El Estado chileno y la cuestión mapuche
Si los gobernantes de un Estado insisten en
solucionar un problema social recurriendo al mismo instrumental jurídico
y político que está en el origen de ellos, el problema en cuestión solo
se hará más grande e irreductible en el futuro. Eso es lo que viene
ocurriendo en La Araucanía desde hace 100 años, y particularmente
después de 1990, imponiéndose la autoridad del Estado con un arsenal que
oscila entre pequeño fomento productivo, un poquito de tierras y muchos
policías.
El riesgo actual de esas relaciones es
que el conflicto violento se haga endémico y legítimo para la mayoría
del pueblo mapuche —lo que no ocurre todavía—, e introduzca una
distorsión total de gobernabilidad en el país variando a conflicto de
autodeterminación. Entonces habría ganado la opción violentista.

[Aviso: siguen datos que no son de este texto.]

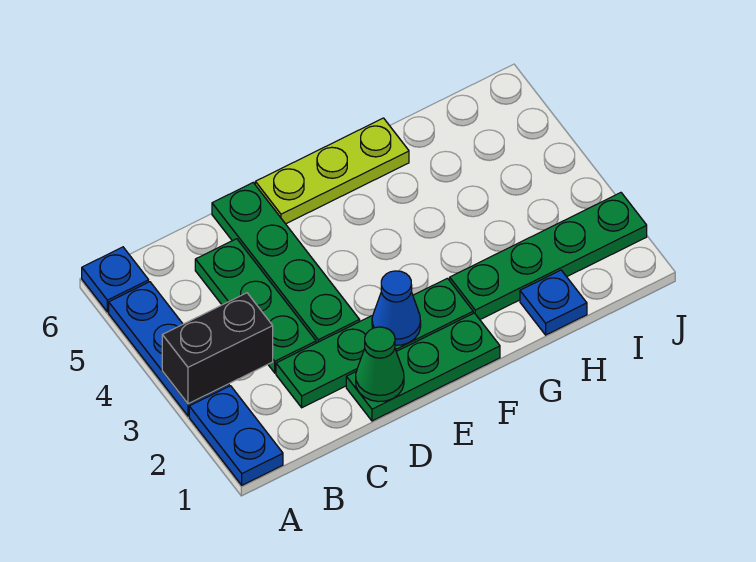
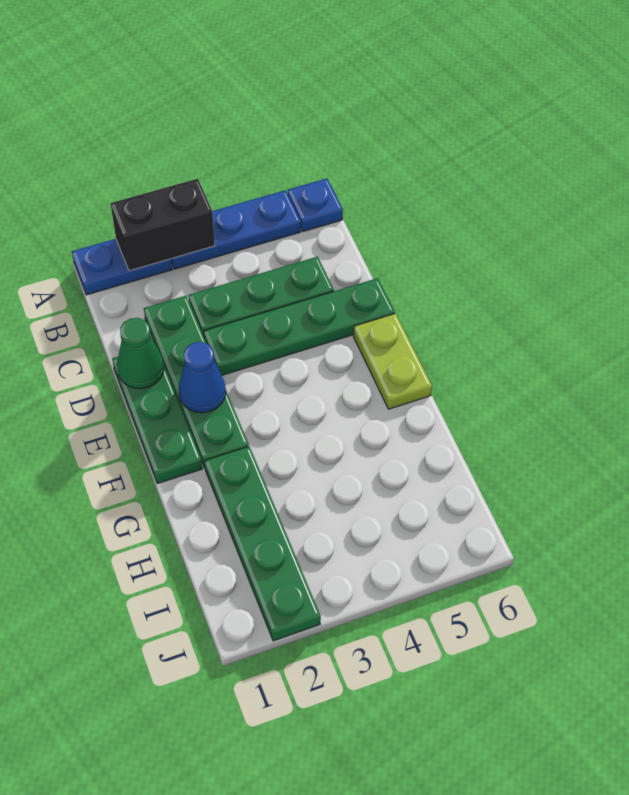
black brick A3:B3 level 2 -> black brick A2:A3 level 2
lime plate E6:G6 level 1 -> lime plate E6:F6 level 1
blue plate H1 level 1 -> none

Nadie puede justificar desde ningún punto de vista los hechos que
terminaron con el asesinato de un matrimonio de agricultores en un
atentado incendiario en Vilcún. Se debe buscar y castigar a los
culpables. Pero sería un error político de proporciones activar toda la
fuerza y poder coercitivo del Estado de una manera territorial e
indiscriminada. Ello inevitablemente será percibido como una venganza
contra el pueblo mapuche y no un acto destinado a sancionar a los
culpables.
La acumulación histórica de hechos y su escalada actual obligan a
pensar en la raíz del problema. Y ella está, si no exclusivamente, en
gran medida marcada por la forma como el Estado de Chile creó “chilenos”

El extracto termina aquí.